Remote is to the point: The Herald depends on a single press - five reelstands feeding a 4/4 tower, two-colour and single-colour units, and a double folder - and interruption to the daily production was out of the question.

The largest independently-owned publisher in Canada, it produces the best-selling newspaper among the Atlantic Provinces, with its production and distribution facility outside the city among the forests and lakes that are so characteristic of the Nova Scotia landscape.

Beyond reliability and the long-term availability of parts, Murtha's objectives included opening up the opportunity to handle two independent productions, of which the folder was mechanically capable: "The original control system software did not allow this and has therefore restricted our production possibilities," he says.

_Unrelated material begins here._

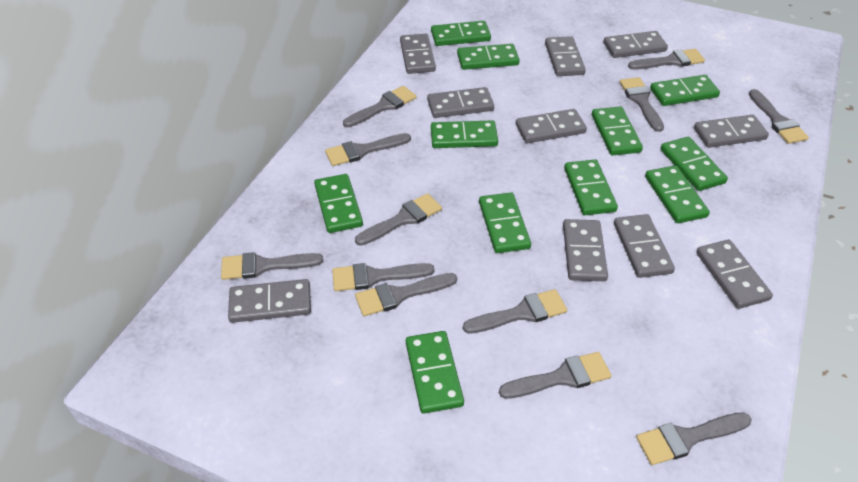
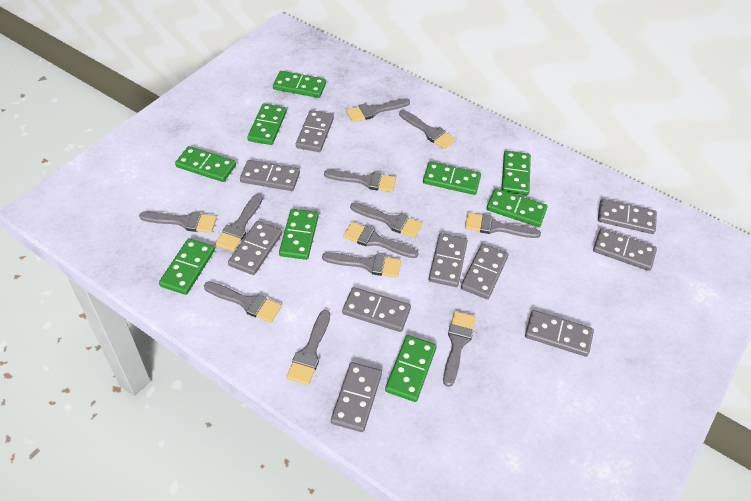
green domino: 11 -> 9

"In addition, the one single section control system meant that one fault could bring our complete production capacity to a standstill. No production director needs that sort of stress."

The first phase of the project has been replacement of obsolete Wifag WPOS systems with ABB's APOS system on the towers and folder. Commissioning of the new control system then began last April, with ABB supplying not only the on-unit control systems but also three consoles, their MPS Production management system and production analysis systems.

New systems were installed in parallel - and had to work together - with those existing, with gateways between ABB's ethernet-based world and the old Arcnet-based communication, as well as the existing Indramat drives (which are to be replaced later). Previously missing redundancy at section control level was addressed with two separate section control systems, both of which could work with either of the two folder control systems, the latter enabling the two folders to operate independently of each other.

Initially the new systems - with the original system in parallel - were tested during a production-free time window between about 3am and 10 am, but progressively more and more work was run on the new systems. Two further phases are to follow: Drives are to be replaced in 2016, and the following year will bring the retrofitting of the controls and drives on the five reelstands.

Murtha says that while there were difficulties that had to be overcome in the course of the project, the commissioning team "always came up with the solution and we are delighted with the result".

He says it has been a real boost being able to run the two folders independently and knowing there is now redundancy in the system. "There is a string of other things that we couldn't do before," he says. "We can now properly preset web leads that use our self-made turner bar between the first two towers, the whole system is much more transparent from top to bottom and I'm getting all the production data that I need."